5 de febrero de 2015

aferrado con uñas y dientes a la infancia...

La pertenencia del hombre a lo simple y cercano se
acentúa aún más en la vejez cuando nos vamos
despidiendo de proyectos, y más nos acercamos a la tierra
de nuestra infancia, y no a la tierra en general, sino a aquel
pedazo, a aquel ínfimo pedazo de tierra en que transcurrió
nuestra niñez, en que tuvimos nuestros juegos y nuestra
magia, la irrecuperable magia de la irrecuperable niñez. Y
entonces recordamos un árbol, la cara de algún amigo, un
perro, un camino polvoriento en la siesta de verano, con su rumor de cigarras, un arroyito. Cosas así. No grandes cosas sino pequeñas y modestísimas cosas, pero que en el ser humano adquieren increíble magnitud, sobre todo cuando el hombre que va a morir sólo puede defenderse con el recuerdo, tan angustiosamente incompleto, tan transparente y poco carnal, de aquel árbol o de aquel arroyito de la infancia; que no sólo están separados por los abismos del tiempo sino por vastos territorios.

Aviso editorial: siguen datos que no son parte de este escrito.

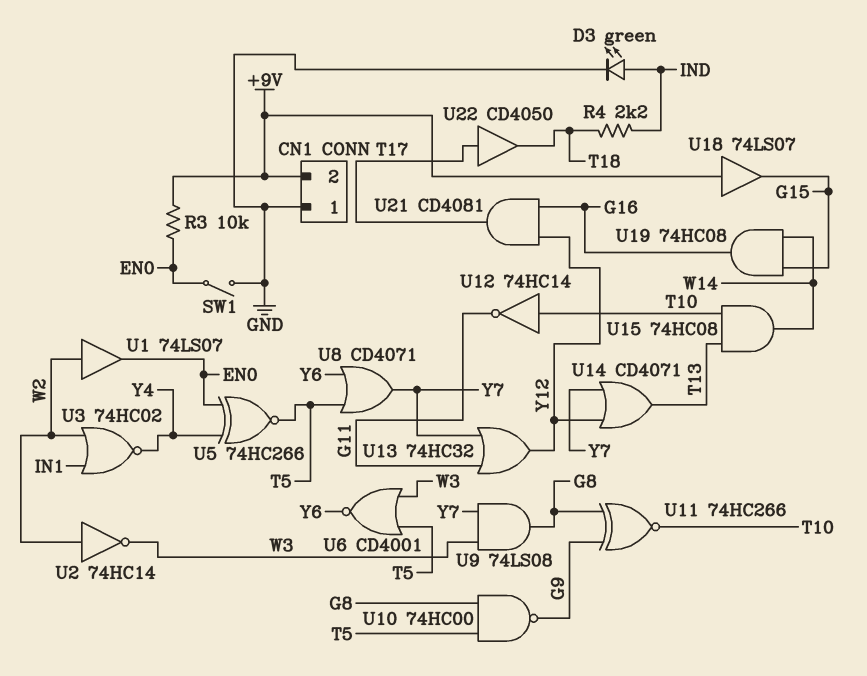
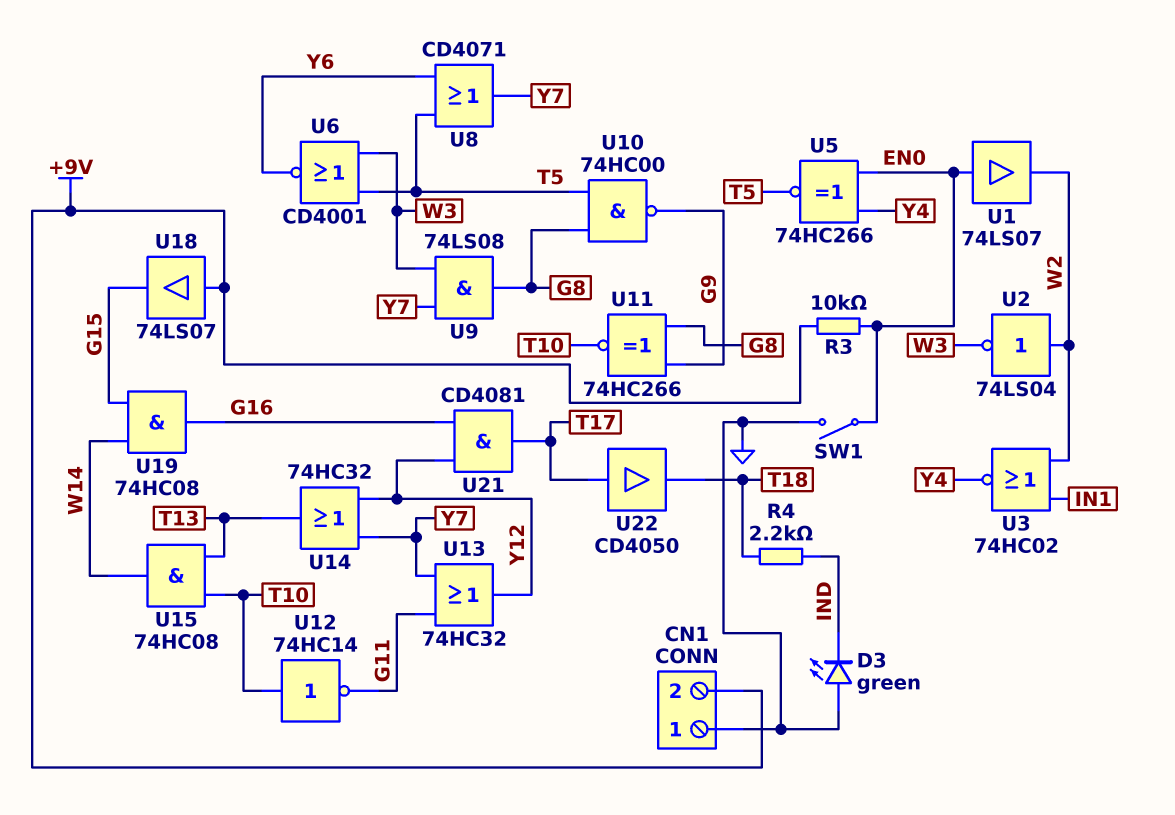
D3: LED green (A IND, K GND) -> LED green (A GND, K IND)
U1: buffer 74LS07 (in W2, out EN0) -> buffer 74LS07 (in EN0, out W2)
U2: NOT 74HC14 (in W2, out W3) -> NOT 74LS04 (in W2, out W3)
U14: OR CD4071 (in Y7, in Y12, out T13) -> OR 74HC32 (in Y7, in Y12, out T13)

Así nos es dado ver a muchos viejos que casi no hablan
y todo el tiempo parecen mirar a lo lejos, cuando en
realidad miran hacia dentro, hacia lo más profundo de su
memoria. Porque la memoria es lo que resiste al tiempo y a sus poderes de destrucción, y es algo así como la forma que la eternidad puede asumir en ese incesante tránsito. Y aunque nosotros (nuestra conciencia, nuestros sentimientos, nuestra dura experiencia) hayamos ido cambiando con los años; y también nuestra piel y nuestras arrugas van convirtiéndose en prueba y testimonio de ese tránsito, hay algo en el ser humano, allá muy dentro, allá en regiones muy oscuras, aferrado con uñas y dientes a la infancia y al pasado, a la raza y a la tierra, a la tradición y a los sueños, que parece resistir a ese trágico proceso resguardando la eternidad del alma en la pequeñez de un ruego.

[...]

Cada hora del hombre es un lugar vivo de nuestra existencia que ocurre una sola vez, irremplazable para siempre. Aqui reside la tension de la vida, su grandeza, la posibilidad de que la inasible fugacidad del tiempo se colme de instantes absolutos [...]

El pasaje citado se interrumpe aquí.